Published April 27, 2015

Couple's tiffs indicate issues of trust

Q: My husband and I have recently started saving for a home, which means clamping down on our budget. I suggested we set a per-person amount to spend on birthday gifts for immediate family. He, however, thinks it's fair to set a per-family amount, to be distributed evenly over the members of that family.

I have four siblings, and he only has one. With his arrangement, each of my siblings would get a $20 gift, while his brother would get an $80 gift. My husband heatedly argued that it's not fair that I "get to spend so much more of our money" on my family. But in my mind, we both share one big combined family. And his arrangement says his brother deserves nicer gifts than my siblings.

On a side note, I actually constantly feel my family members, as well as my friends, aren't ever as good or as important as his. He always has something negative to say about them, and while one of his friends can drop by and spend the night on our couch without any mention to me, it can turn into a huge heated debate if I even ask to have one of my friends over. It's really starting to hurt my feelings and my self-esteem.

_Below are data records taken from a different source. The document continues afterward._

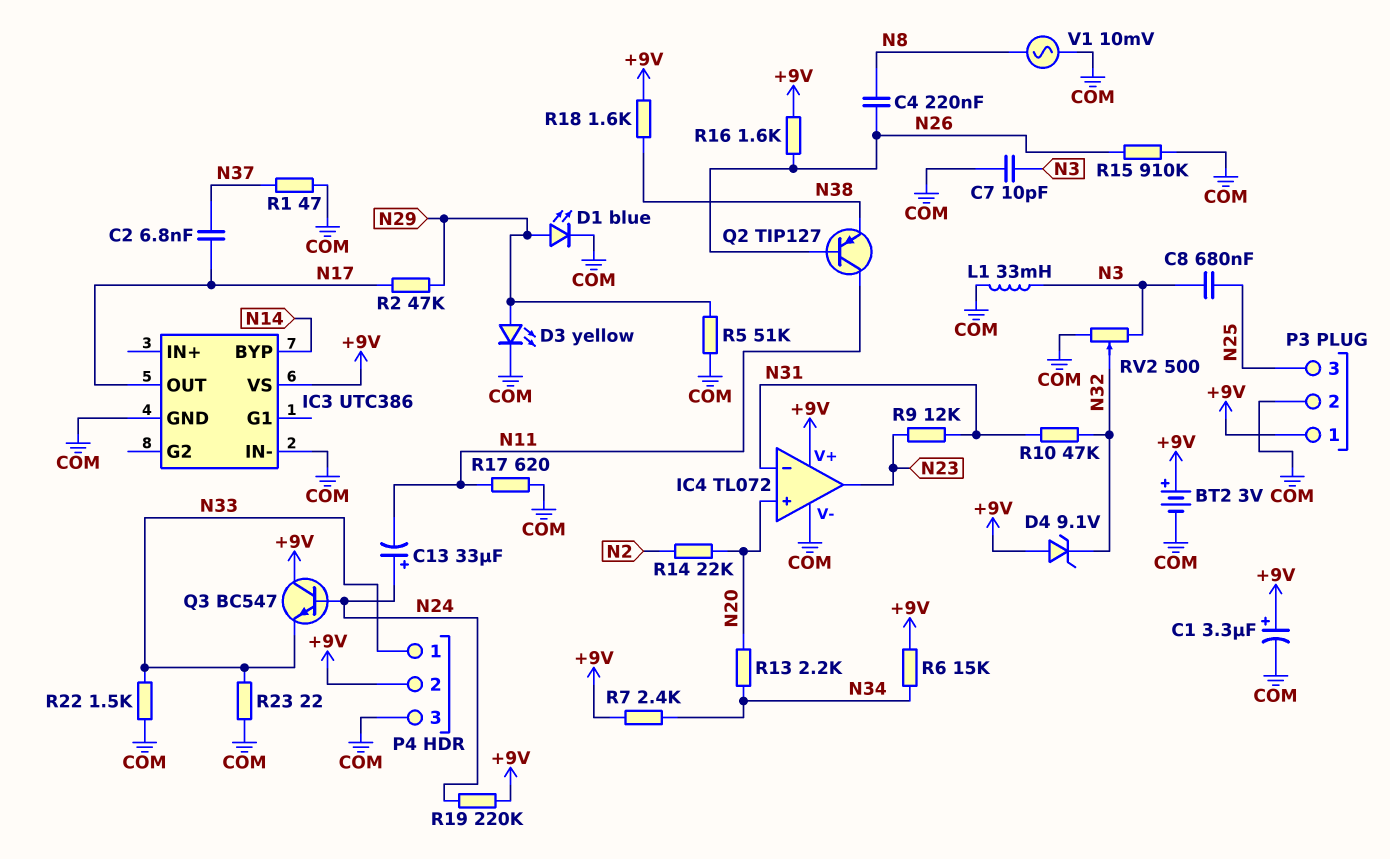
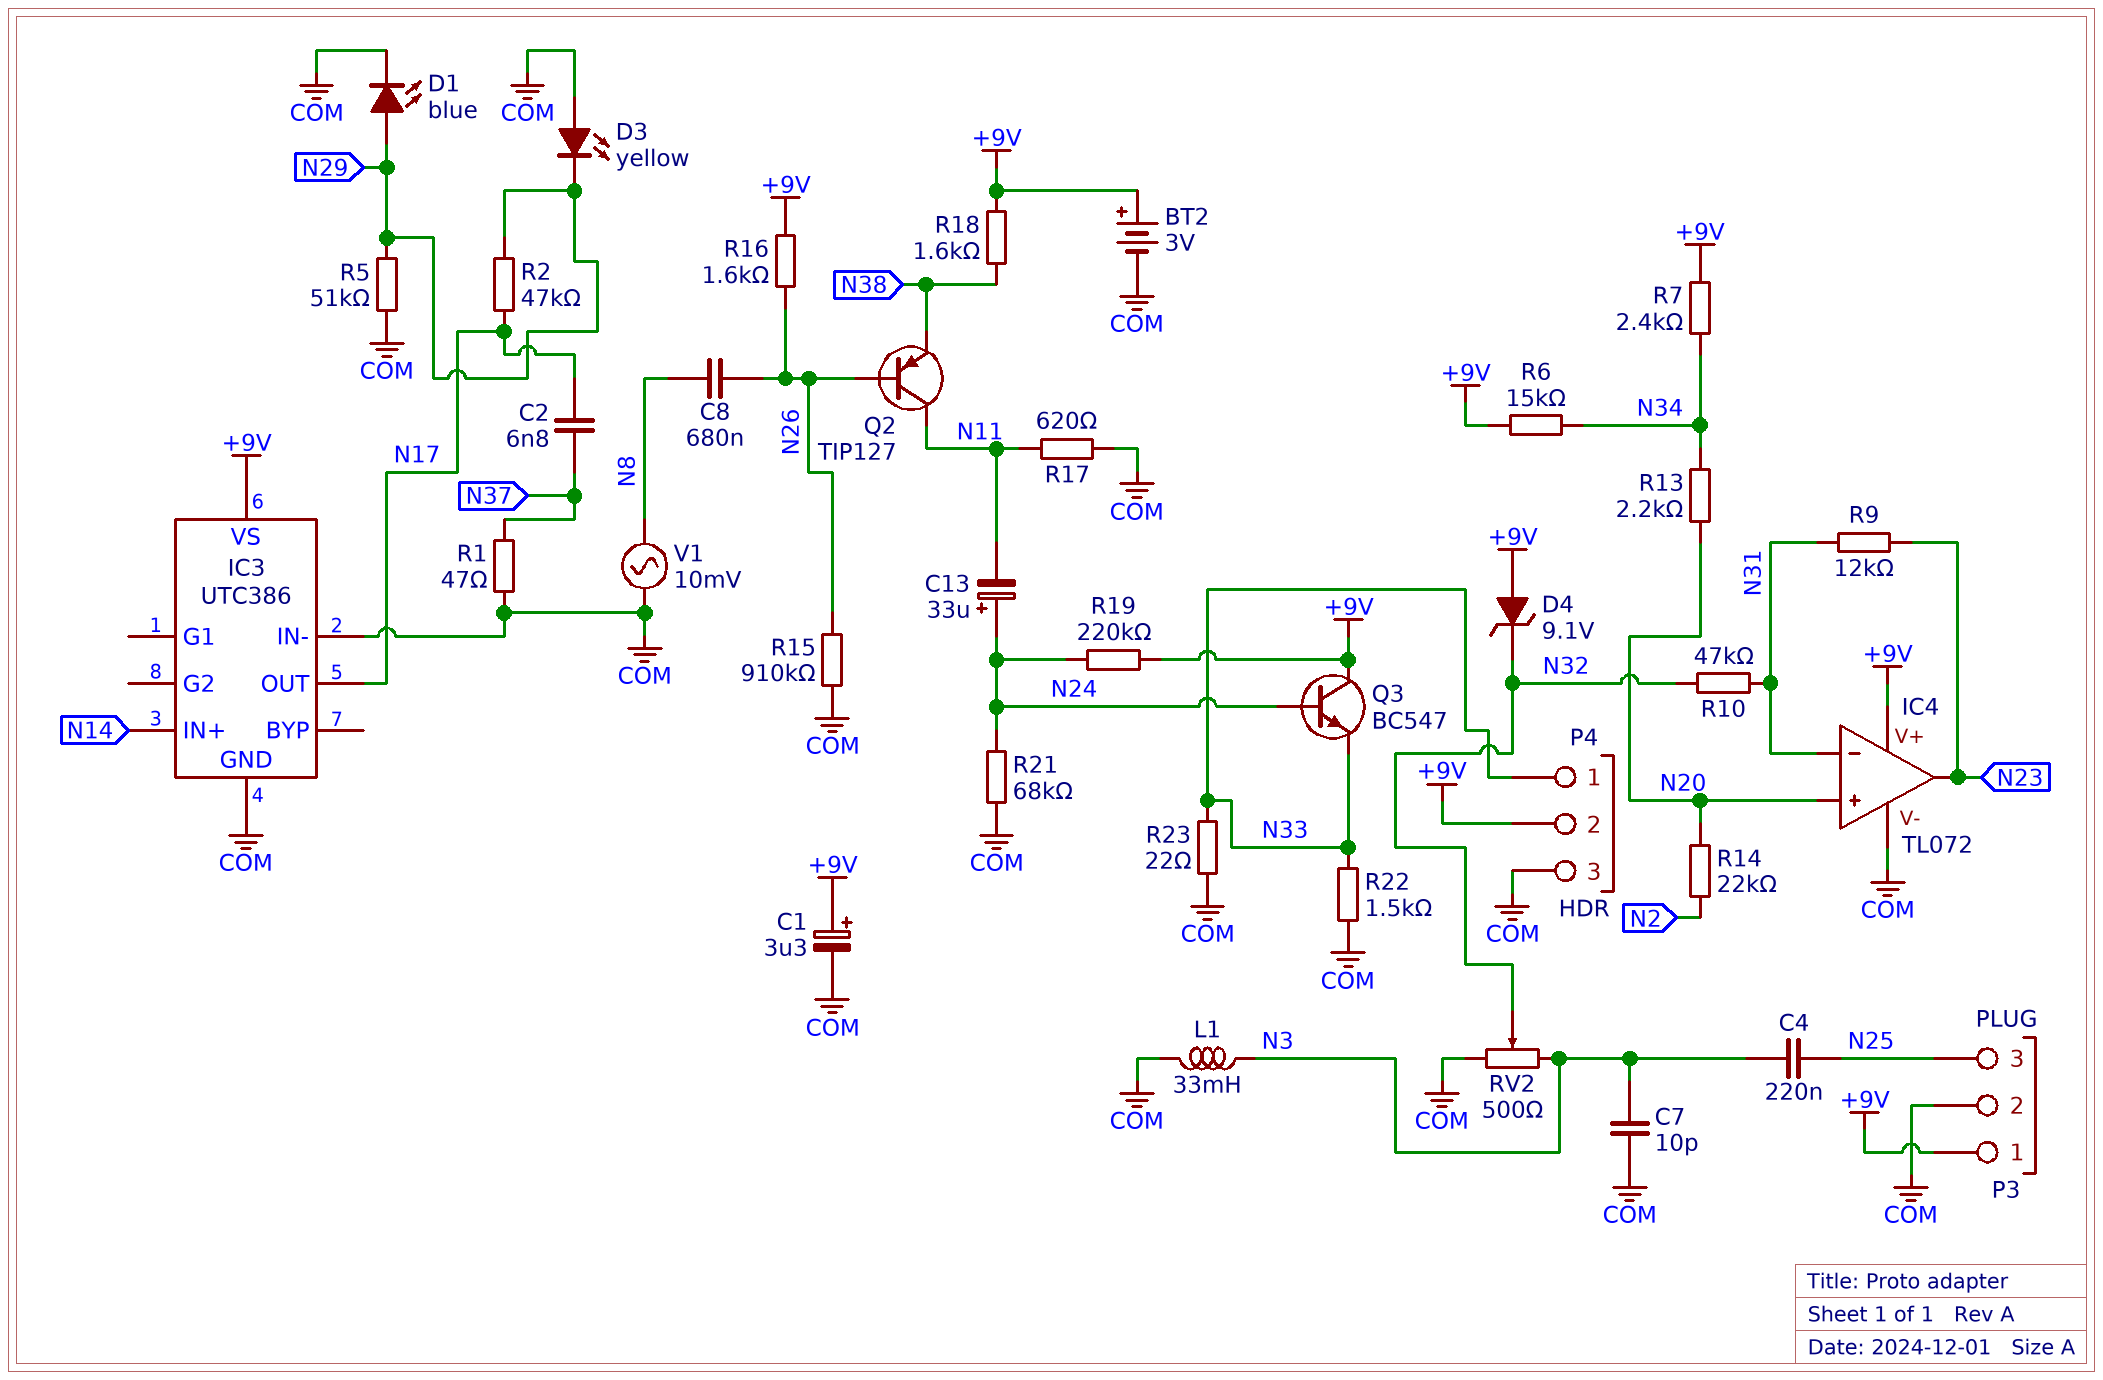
C4: 220nF (N8, N26) -> 220nF (N3, N25)
C8: 680nF (N3, N25) -> 680nF (N8, N26)
D3: LED yellow (A N29, K COM) -> LED yellow (A COM, K N29)
IC3 pin BYP: N14 -> none
IC3 pin IN+: none -> N14
R21: none -> 68k (COM, N24)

Am I out of line? Or is he being unfair?

Confused Wife

A: There's room for different, reasonable opinions on gift expenses and friends. Accordingly, partners who trust each other are flexible about this and other small stuff.

Partners who don't trust each other, on the other hand, will fight over small stuff as if their entire selves are at stake.

Both of you need to give equal weight to your needs, the other's needs and the needs of the marriage — and both of you need to trust that the other is doing this, too. Without both of these elements, you will approach issues in your marriage, large and small, with an eye to protecting what's yours — meaning, with an eye to winning the argument and getting what you want instead of finding an outcome that serves you both, even if it wasn't exactly what either of you had in mind.